As my baby grew, slowly so did my confidence that I could do this. When he would tumble to the ground while learning how to walk and only my hugs could calm him, I felt invincible. But on the nights he wouldn't sleep—whether because he was going through a regression, a leap, a teeth eruption or just a full moon—I would break down in tears to my husband telling him that he was a better parent than me.

Then I found out I was pregnant again, and that this time it was twins. I panicked. I really cannot do two babies at the same time. I kept repeating that to myself (and to my poor husband) at every single appointment we had because I was just terrified. He, of course, thought I could absolutely do it, and he got me through a very hard pregnancy.

When the twins were born at full term and just as big as singleton babies, I still felt inadequate, despite the monumental effort I had made to grow these healthy babies and go through a repeat C-section to make sure they were both okay. I still felt my skin crawl when they cried and thought, What if I can't calm them down? I still turned to my husband for diaper changes because I wasn't a good enough mom for twins.

My husband reminded me (and still does) that I am exactly what my babies need. That I am enough. A phrase that has now become my mantra, both in motherhood and beyond, because as my husband likes to say, I'm the queen of selling myself short on everything.

So when my babies start crying, I tell myself that I am enough to calm them down.

When my toddler has a tantrum, I remind myself that I am enough to get through to him.
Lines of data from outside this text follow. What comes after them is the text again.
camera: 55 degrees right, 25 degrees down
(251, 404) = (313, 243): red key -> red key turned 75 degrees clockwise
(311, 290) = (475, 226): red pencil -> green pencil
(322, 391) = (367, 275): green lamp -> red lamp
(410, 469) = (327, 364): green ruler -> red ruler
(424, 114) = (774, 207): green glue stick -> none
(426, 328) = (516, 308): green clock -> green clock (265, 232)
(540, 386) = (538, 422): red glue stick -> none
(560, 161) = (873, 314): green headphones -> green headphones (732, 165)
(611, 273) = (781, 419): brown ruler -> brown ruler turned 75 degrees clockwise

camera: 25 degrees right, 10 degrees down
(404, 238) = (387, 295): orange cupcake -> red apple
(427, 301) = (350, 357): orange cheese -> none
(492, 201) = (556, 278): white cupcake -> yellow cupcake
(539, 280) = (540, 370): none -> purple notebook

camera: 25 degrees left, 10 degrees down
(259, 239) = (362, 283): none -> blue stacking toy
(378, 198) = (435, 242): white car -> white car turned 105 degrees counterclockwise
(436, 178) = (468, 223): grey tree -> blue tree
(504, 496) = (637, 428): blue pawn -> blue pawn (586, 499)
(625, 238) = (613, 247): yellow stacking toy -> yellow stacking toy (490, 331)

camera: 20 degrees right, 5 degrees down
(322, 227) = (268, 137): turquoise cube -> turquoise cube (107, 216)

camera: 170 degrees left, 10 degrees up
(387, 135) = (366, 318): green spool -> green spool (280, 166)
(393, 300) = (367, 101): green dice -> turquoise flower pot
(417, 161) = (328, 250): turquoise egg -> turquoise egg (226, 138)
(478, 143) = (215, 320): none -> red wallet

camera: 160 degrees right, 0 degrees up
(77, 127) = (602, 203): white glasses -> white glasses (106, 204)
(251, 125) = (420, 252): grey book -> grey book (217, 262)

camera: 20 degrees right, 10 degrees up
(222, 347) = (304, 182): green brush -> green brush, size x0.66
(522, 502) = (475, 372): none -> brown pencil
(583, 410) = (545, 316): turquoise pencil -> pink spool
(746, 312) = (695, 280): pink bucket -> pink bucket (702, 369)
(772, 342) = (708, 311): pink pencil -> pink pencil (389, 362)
When I go out with the three kids by myself and start sweating about everything that could go wrong (poop explosions times three), I remind myself that I am enough to handle it all, even with a little humor.


And then one day I found this bracelet. Initially, I thought how cheesy it'd be to wear a reminder like this on my wrist, but I bought it anyway because something about it was calling my name. I'm so glad I did because since day one I haven't stopped wearing it.

Every time I look down, there it is, shining back at me. I am enough.